Former US Secretary of State Hillary Clinton has been awarded an honorary doctorate at Queen's University Belfast for her work in the US and globally, as well as her contribution to peace and reconciliation in Northern Ireland.

A new scholarship programme at the university was also announced in her honour. The Hillary Rodham Clinton scholarship will be available for post-graduate study in politics, human rights and peace building.

During the special ceremony today, Mrs Clinton urged Northern Ireland's politicians to put their quarrels aside.

"The world is watching, Northern Ireland has been a symbol to people...of democracy," she said.

"We need that, that symbol, that reality, more than ever because democracies across the world are facing a toxic backlash."

Mrs Clinton warned of "foreign manipulation" using divisions to "pit us against each other". 

"Peace not paralysis, you deserve that better future, you always have," Mrs Clinton told the Belfast audience.

"I will pray and trust that it comes to pass.

"I and many of us in the United States will never stop standing with you, and cheering you on this journey."

Mrs Clinton, who contested the 2016 US presidential election against Donald Trump, spoke of her "great pleasure" at being in Belfast.

"It is a special place for me and my family, and we treasure our continued connection," she said.

During her speech at Whitla Hall today, she thanked the university for the honour, a Doctor of Laws (LLD).

"The people of Northern Ireland face consequential decisions," she said, referring to Brexit.

"I do not come today as an authority with all the answers. I come as a friend who knows how hard the struggle has been.

"You deserve a future without that struggle," added Mrs Clinton.

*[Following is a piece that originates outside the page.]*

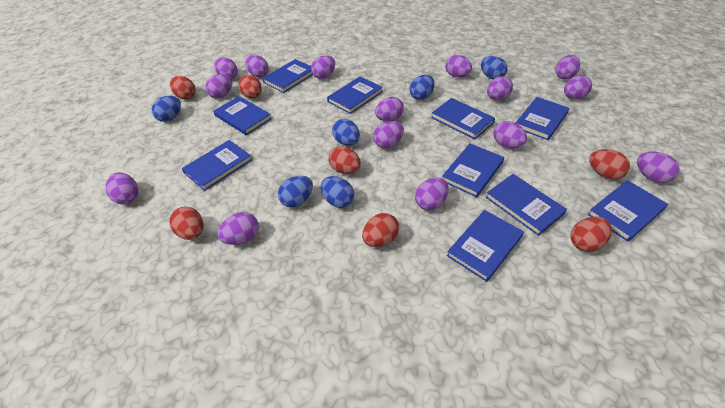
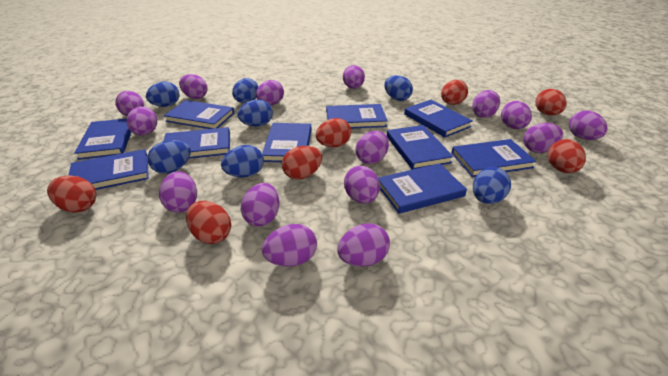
blue egg: 6 -> 7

A round of applause went up after she said she had thought Brexit was a bad idea at the start, and an even worse idea now.

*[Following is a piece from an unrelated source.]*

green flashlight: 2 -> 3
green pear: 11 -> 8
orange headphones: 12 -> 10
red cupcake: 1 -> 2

"But Brexit appears to be happening," she said, urging that Brexit should not be allowed to "undermine the peace and prosperity that has been so dearly won here".

"Peace is fragile," she warned. 

Around 800 people were in the audience for the event, including Northern Ireland's former first minister Peter Robinson, Sinn Féin deputy leader Michelle O'Neill, SDLP leader Colum Eastwood and Alliance party leader Naomi Long.

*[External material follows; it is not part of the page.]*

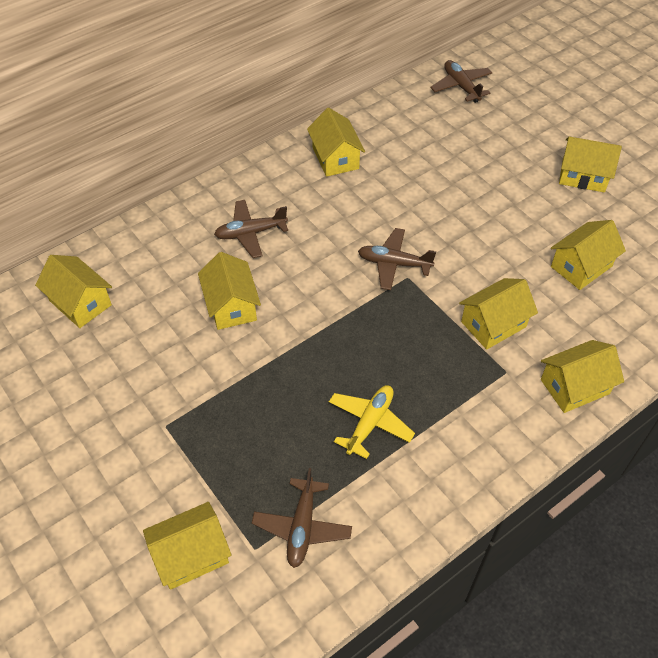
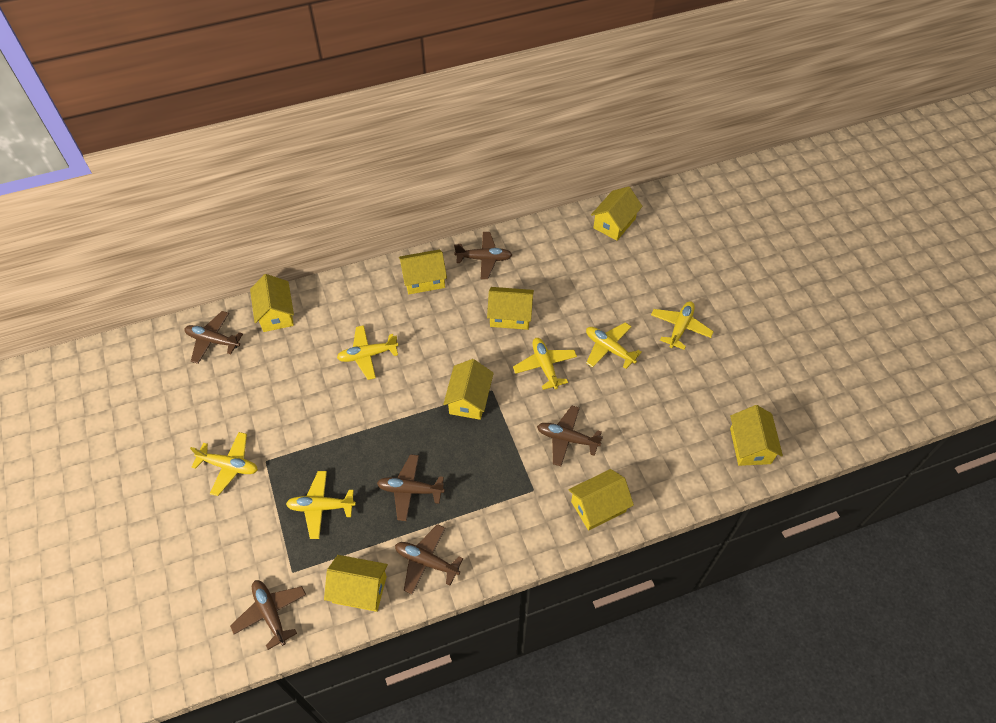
brown plane: 4 -> 6
yellow plane: 1 -> 6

A small number of protesters, including People Before Profit MLA Gerry Carroll, gathered outside the university's grounds. Some of the protesters carried placards reading, "no honours for war criminals". 

Wearing an academic gown, Mrs Clinton took part in a procession through the grounds of the university, led by the President and Vice Chancellor Professor Ian Greer. It also included a number of professors and academics at the university.

Speaking ahead of the ceremony, Prof Greer said: "We are delighted to award an honorary degree to Hillary Rodham Clinton. The former US Secretary of State is an internationally-recognised public servant, who has developed strong links with Queen's and Northern Ireland.

"She made a considerable contribution to the Northern Ireland peace process and, as Secretary of State, focused on economic development to underpin the emergence of a strong and competitive Northern Ireland," added Prof Greer.

"With her long-standing commitment to peace, stability and economic regeneration, she is a strong advocate for Northern Ireland and an inspirational role model for the Queen's community."